During his more than 25 years of experience at the Walt Disney Studios in Burbank, Procopio worked on films such as “Beauty and the Beast,” “The Lion King” and “The Little Mermaid.”

At the museum, viewers will be able to see Ursula, the evil sea witch villainess from “The Little Mermaid,” in all her six-tentacled glory. For the film, her tentacle count was reduced to six to conserve on “drawing mileage,” Procopio said.

Procopio purposely sculpted each tentacle in a different motion.

“I tried to do a different movement on each tentacle, so the animators can see what the possibilities were,” he said.

The piece is one of the favorites of Alison Bruesehoff, the Forest Lawn Museum executive director.

“I like the way she’s sculpted,” Bruesehoff said. “[Procopio] really caught her malevolent expression.”

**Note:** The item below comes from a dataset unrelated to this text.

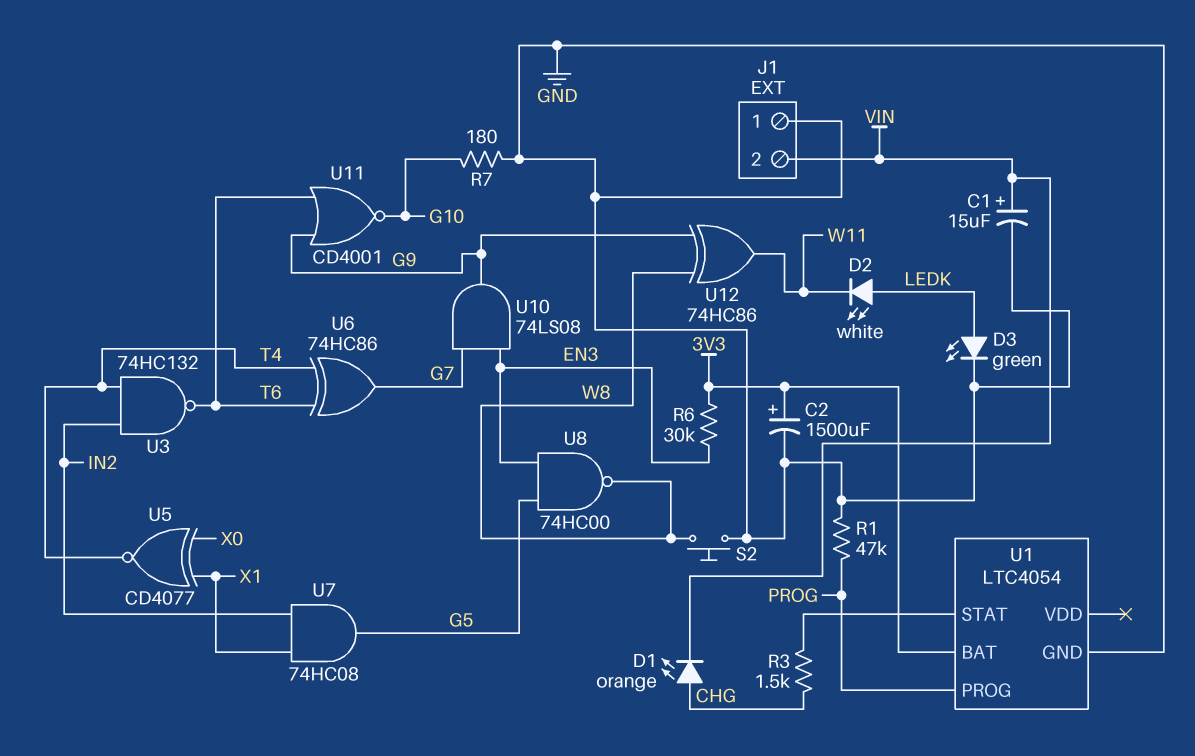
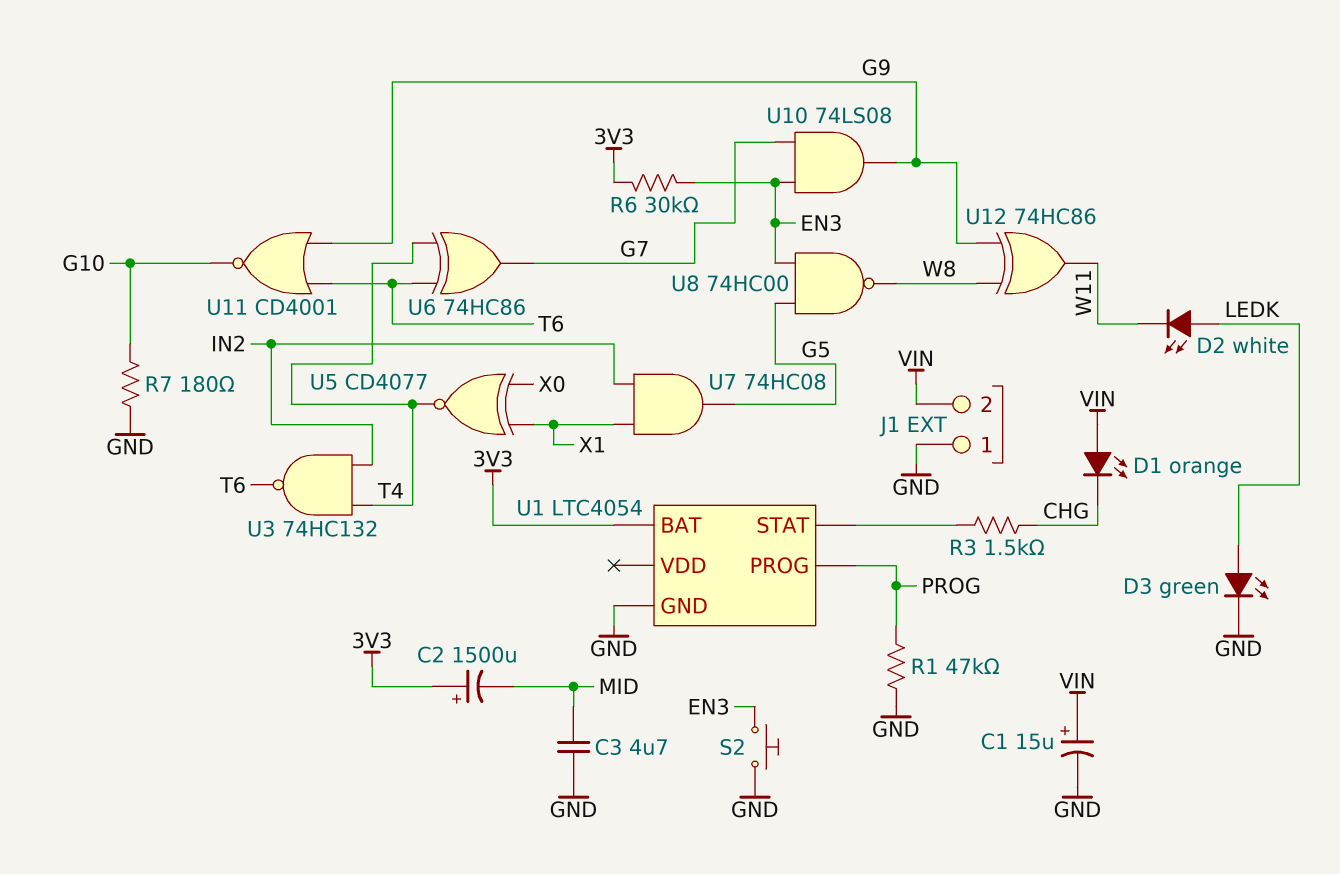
C2: 1500uF (plus 3V3, minus GND) -> 1500uF (plus 3V3, minus MID)
C3: none -> 4.7uF (GND, MID)
D1: LED orange (A CHG, K VIN) -> LED orange (A VIN, K CHG)
S2: button (GND, W8) -> button (EN3, GND)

Ron Clements, one of the directors of “The Little Mermaid,” worked closely with Procopio and remembers the animation experience he brought to the production.

“[Procopio] was able to bring a lot of life to the maquettes and a lot of personality that I think was really good,” Clements said.

One of Procopio’s own favorites is the maquette of Beast, from “Beauty and the Beast,” rendered in a gray color that starkly contrasts the bright palette of its glass-encased neighbors at the museum.